Комментарий | 0

Художественное время в романе Ф. М. Достоевского «Бесы» *

 

 

В первом романе Ф. М. Достоевского «Бедные люди» доминирующим типом художественного времени было традиционное биографическое время. Даты здесь — не более чем хронологические вехи. В романе нет стремительного развития действия, свойственного произведениям 60-80-х годов, где различные типы художественного времени приобретают большую значимость.

«Самое важное в произведении искусства, — писал Л. Н. Толстой, — чтобы оно имело нечто вроде фокуса, то есть чего-то такого, к чему сходятся все лучи или от чего исходят.
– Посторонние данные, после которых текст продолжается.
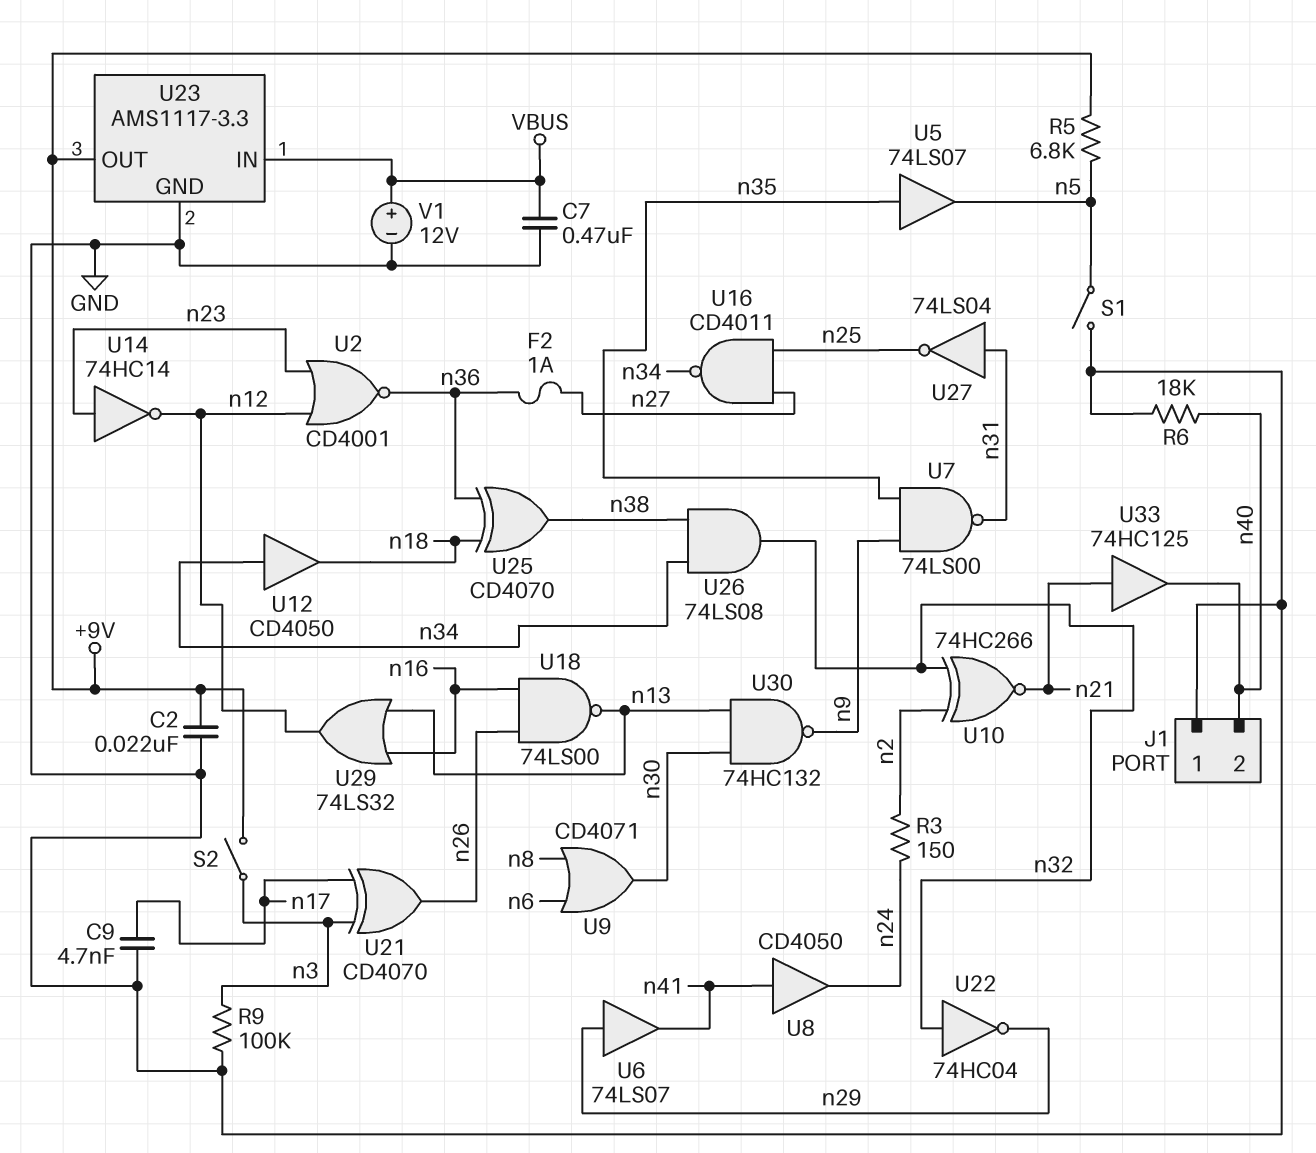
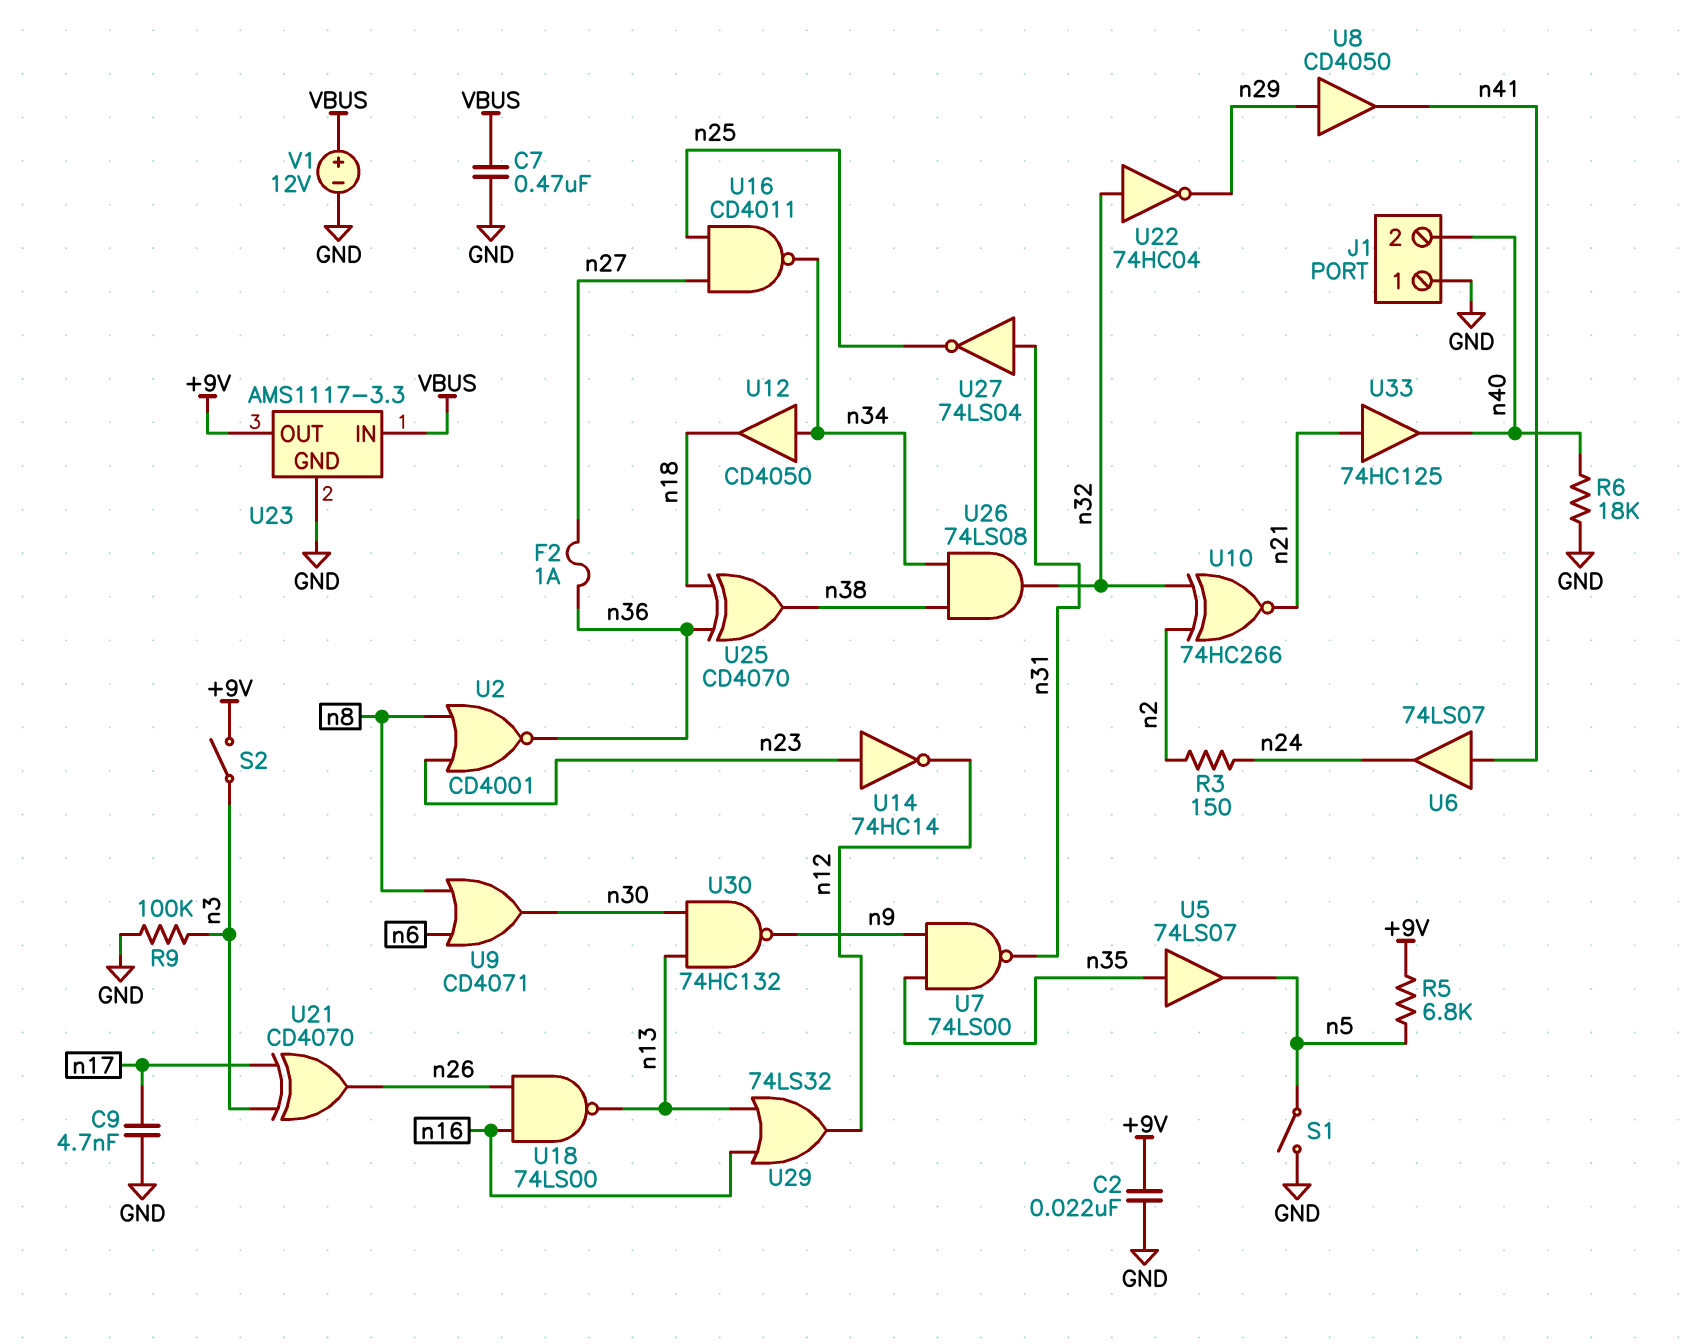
U2: NOR CD4001 (in n12, in n23, out n36) -> NOR CD4001 (in n8, in n23, out n36)
U6: buffer 74LS07 (in n29, out n41) -> buffer 74LS07 (in n41, out n24)
U8: buffer CD4050 (in n41, out n24) -> buffer CD4050 (in n29, out n41)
И этот фокус должен быть недоступен полному объяснению словами»1. Таким фокусом в «Бесах» стал образ Ставрогина. «…Мир человеческих страданий — реальная основа всего, что происходит в произведениях Достоевского», — писал А. Белкин2. Чем безмернее «вечные вопросы», которые решает герой, тем значительнее его страдания.

 

 

Анастасия Калюжная. Ставрогин.

 

10 апреля 1870 г. Достоевский замечает: «ИТАК, ВЕСЬ ПАФОС РОМАНА В КНЯЗЕ, он герой. Все остальное движется около него, как калейдоскоп (XI, 136)3. Ставрогин «покушается» на разрешение вековых проблем России, ищет подвига, спасения в православии. В черновиках романа читаем: «…Князь обворожителен, как демон, и ужасные страсти борются с… подвигом. При этом неверие и мука — от веры. Подвиг осиливает, вера берет верх, но и бесы веруют и трепещут. «Поздно», — говорит Князь и бежит в Ури, а потом повесился» (XI, 175).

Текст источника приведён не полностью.